La visión que Bárbara tenía del circo no siempre fue buena. Cuando era pequeña su experiencia más cercana la había dejado con un sabor amargo en la boca, y es que aún recuerda a los animales enjaulados que estaban en el lugar. “No me gustó” afirma. Es por eso que a los 16 años, la llegada de un taller de malabares a su colegio fue poco a poco desafiando su punto de vista, dando paso a una curiosidad ardiente. “Empecé por casualidad”, relata. Después de eso, su deseo por aprender no hizo más que crecer.

Un seminario de acrobacia, danza y equilibrio la llevó a Argentina en el año 2009. Fue allí donde presenció su primer espectáculo de circo contemporáneo, y cuando al fin pudo entender las distintas disciplinas como un todo. “Me dio una cosa en la guatita, como de quiero estar ahí”, recuerda. Ese fue un momento crucial en su vida, cuando decidió que ya no solo le bastaba con ser una espectadora más.

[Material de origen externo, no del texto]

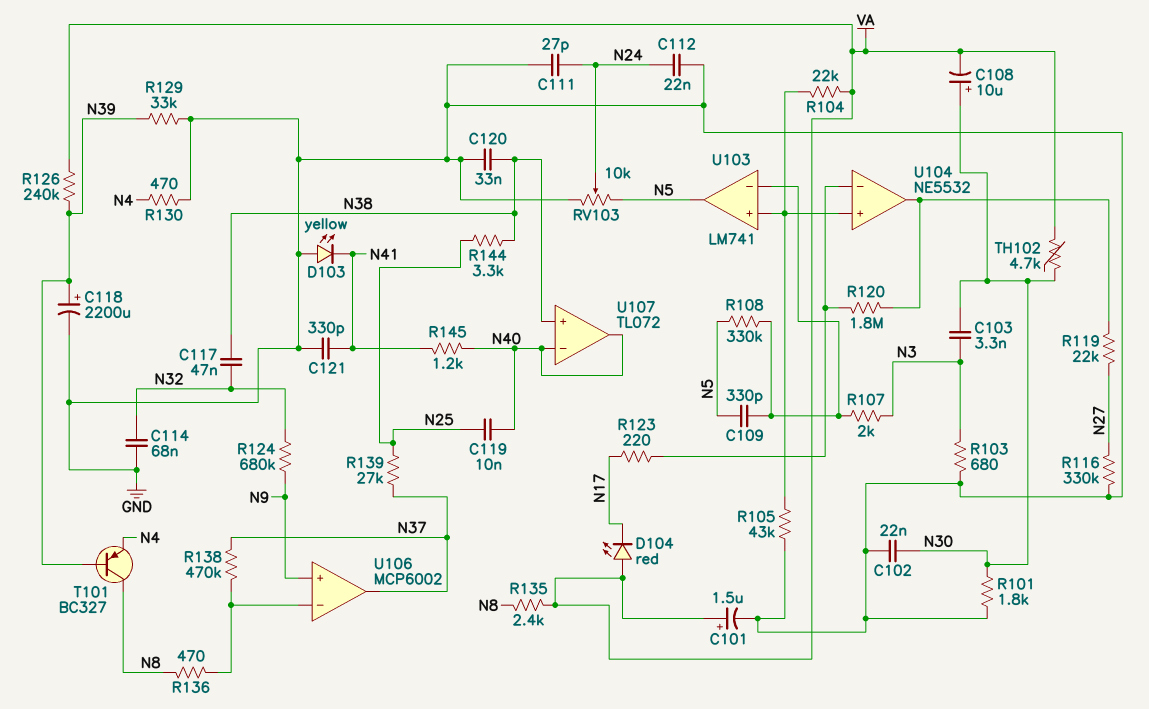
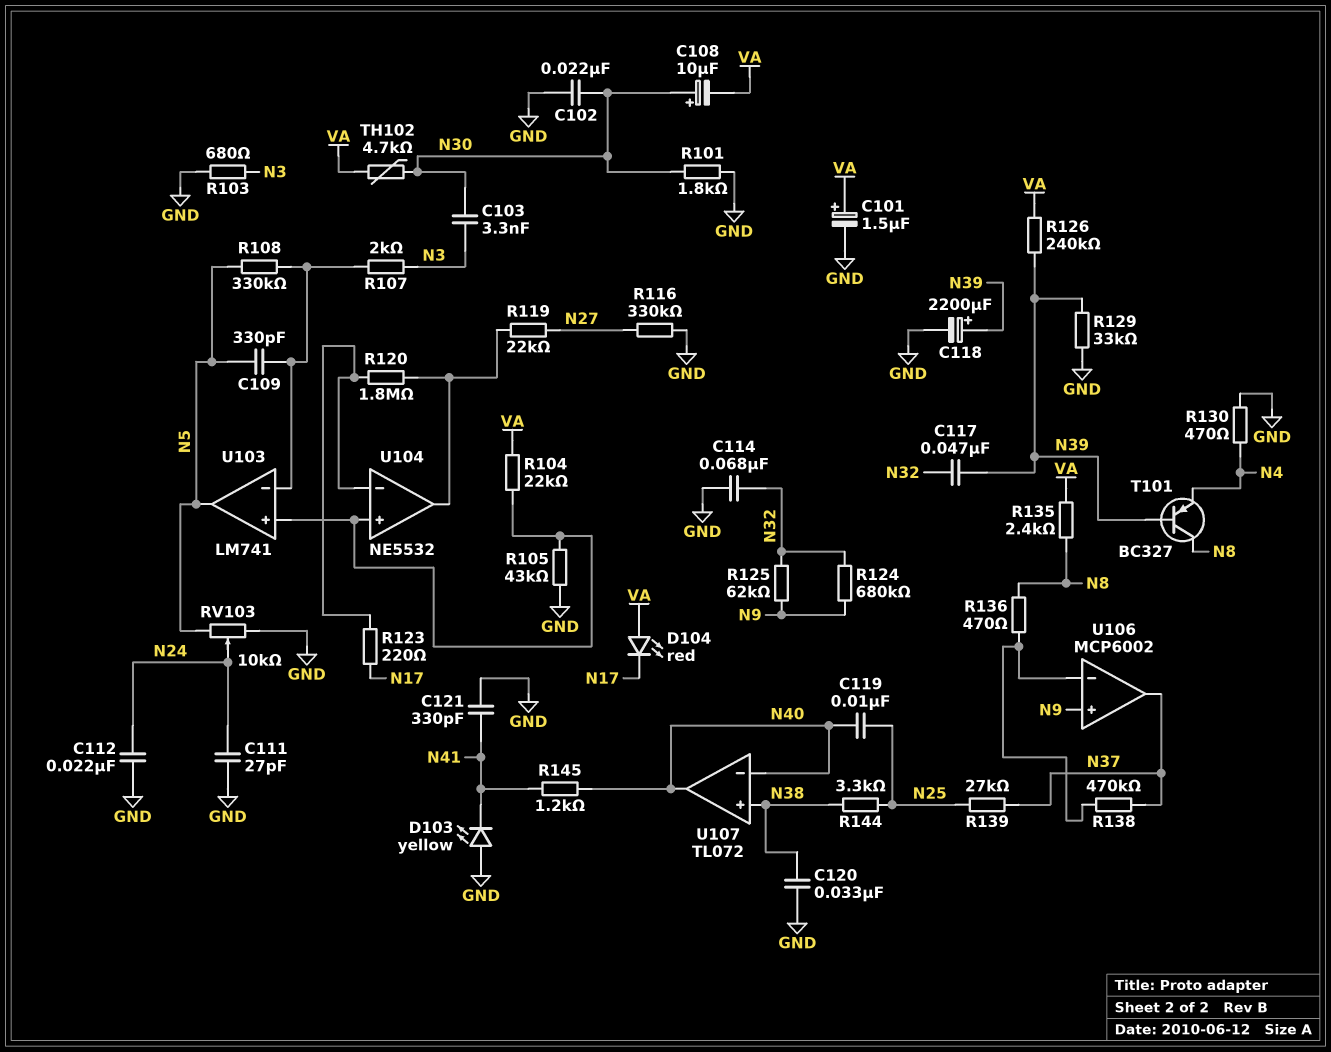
C117: 47nF (N32, N38) -> 47nF (N32, N39)
R125: none -> 62k (N9, N32)

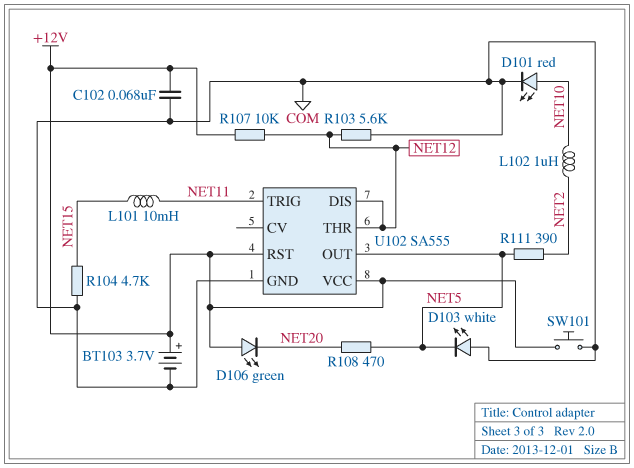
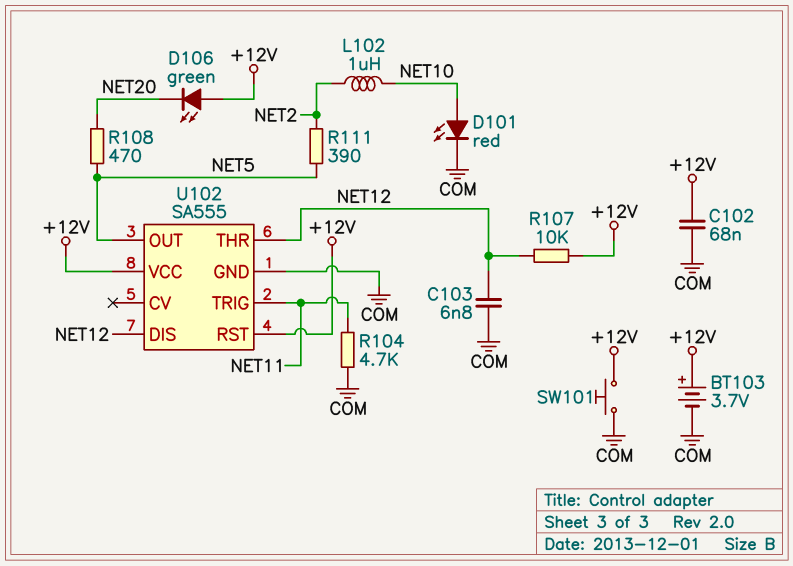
C103: none -> 6.8nF (COM, NET12)
D103: LED white (A COM, K NET5) -> none
L101: 10mH (NET11, NET15) -> none
R103: 5.6k (COM, NET12) -> none
R104: 4.7k (COM, NET15) -> 4.7k (COM, NET11)

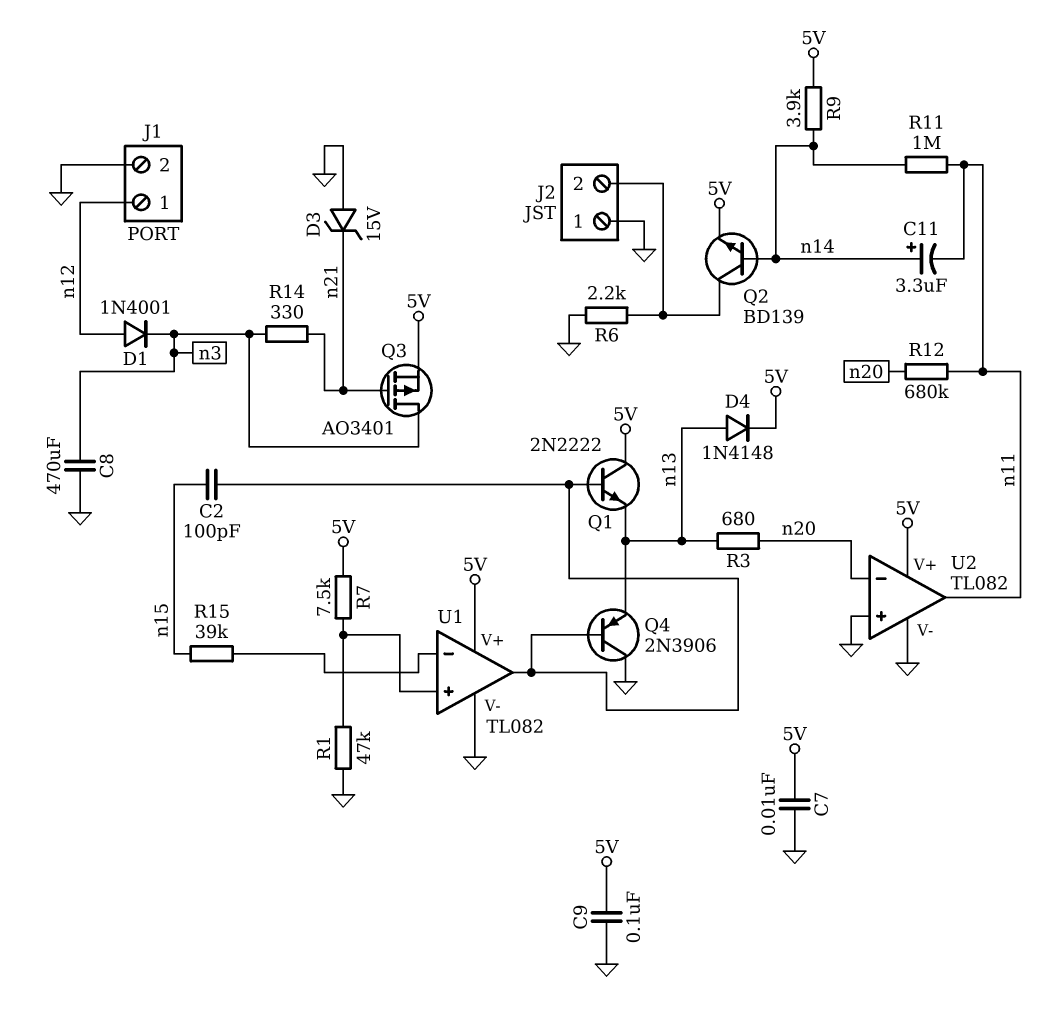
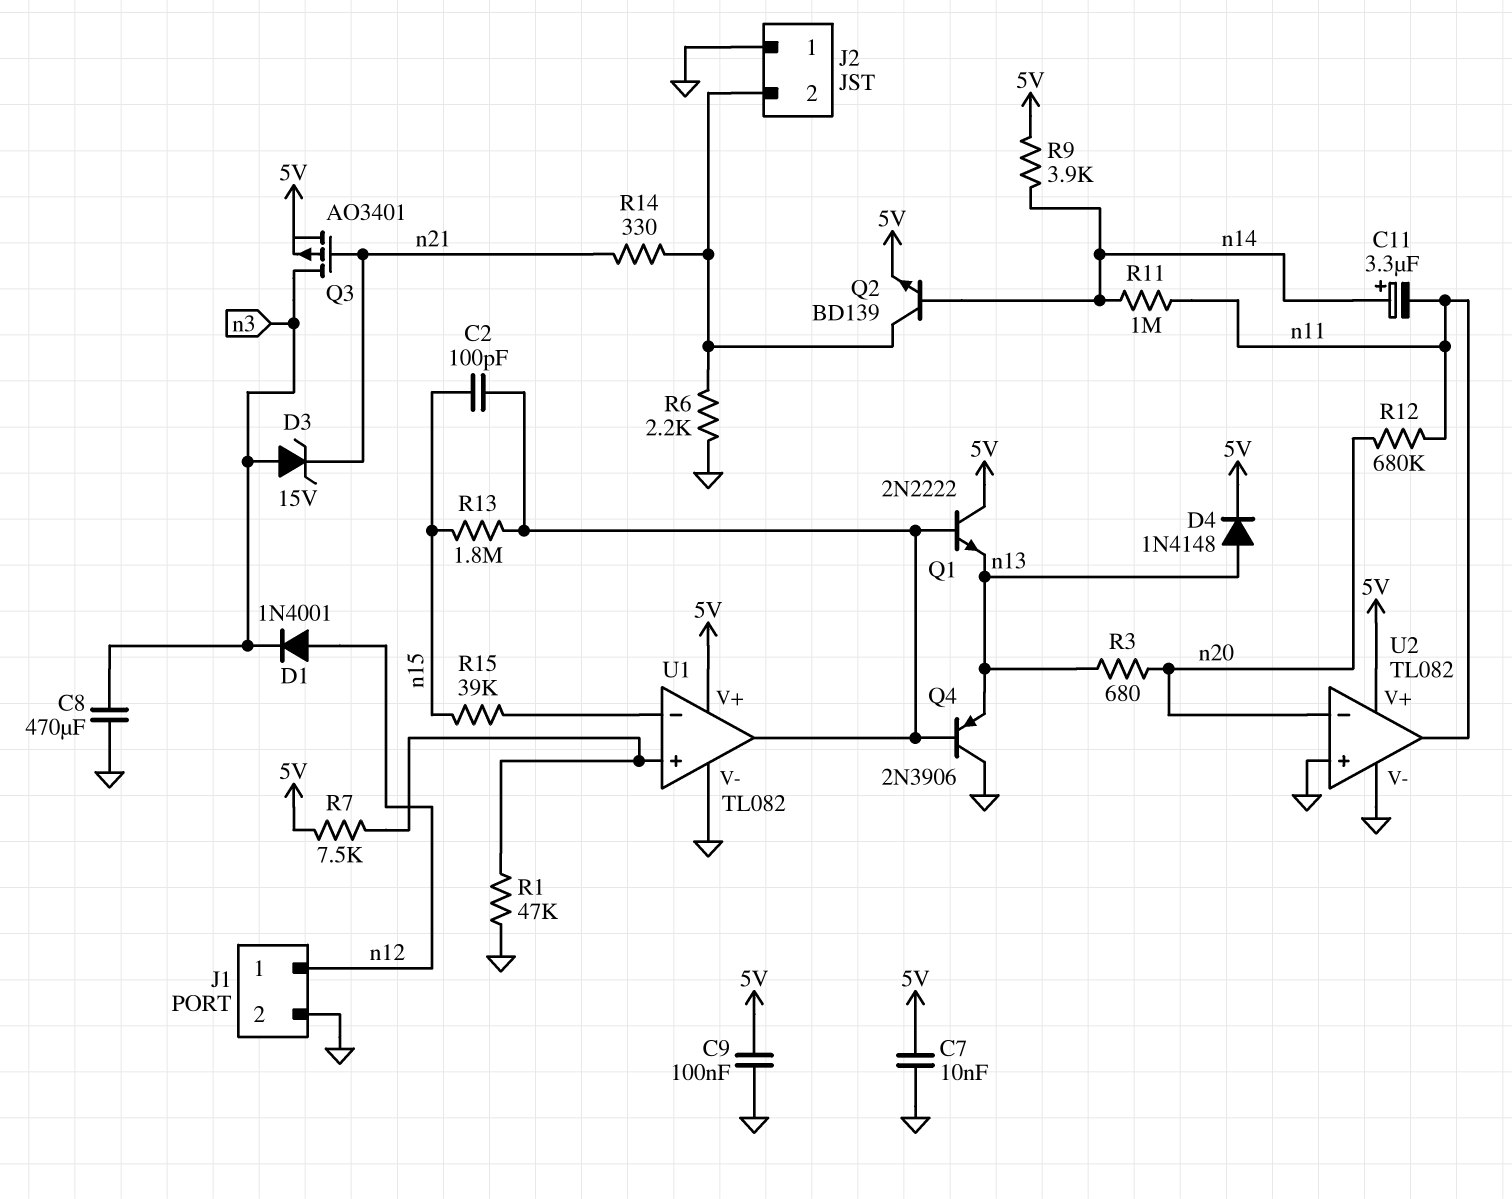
D3: zener 15V (A GND, K n21) -> zener 15V (A n3, K n21)
R13: none -> 1.8M (U1/out, n15)
R14: 330 (n3, n21) -> 330 (J2/2, n21)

— ¿Por qué no lo estudias profesionalmente? — le dijo su madre al volver a Chile. Y así lo hizo.

Bárbara en la cuerda lisa.

A los 20 hizo su formación profesional en la escuela de El Circo del Mundo, pero ya desde antes se dedicaba presentar todo lo que aprendía. En el 2015, junto a su hermana y dos amigas, abrió su propia compañía llamada Pewma. Han realizado dos espectáculos de sala: Contra Sueño y Otoño; y una obra de calle que los llevó a una gira entre Francia y Bélgica: La Famille Poischiches, para la cual fue, junto a sus compañeros, a Finlandia a tomar clases intensivas de cuerdas saltarinas, la disciplina principal del montaje. “Es algo que no se hace en Chile”.

Bárbara al costado de la carpa de El Circo del Mundo

“Nunca he trabajado en otra cosa que no sea circo”, reconoce Bárbara con incredulidad, pero con una sonrisa en su rostro. Su compañía —Pewma— es parte de una nueva rama de este tipo de espectáculo artístico, al que se le denomina circo contemporáneo o nouveau cirque: ya no se usan animales para las presentaciones, el oficio no es necesariamente por herencia y por sobre todo, tiene una orientación más artística y reflexiva, dado que desarrolla una historia a la vez que combina el teatro y la danza con las disciplinas tradicionales. “Ya no es solo el show”, explica

De vez en cuando, da clases de cuerda lisa, aunque en la actualidad solo se encuentra enseñando a alumnos de entre cuarto a sexto básico en un colegio de Santiago, “me gusta más trabajar con niños (…) me inspiran mucho”, admite.

Y es que el circo igual tiene su propio papeleo »está cada vez más burocrático« dice, y con mayor razón si es autogestionado. Es por eso que “volver a ver a los niños, el griterío, la dispersión, la creatividad es algo que refresca y me da vitalidad”, afirma Bárbara.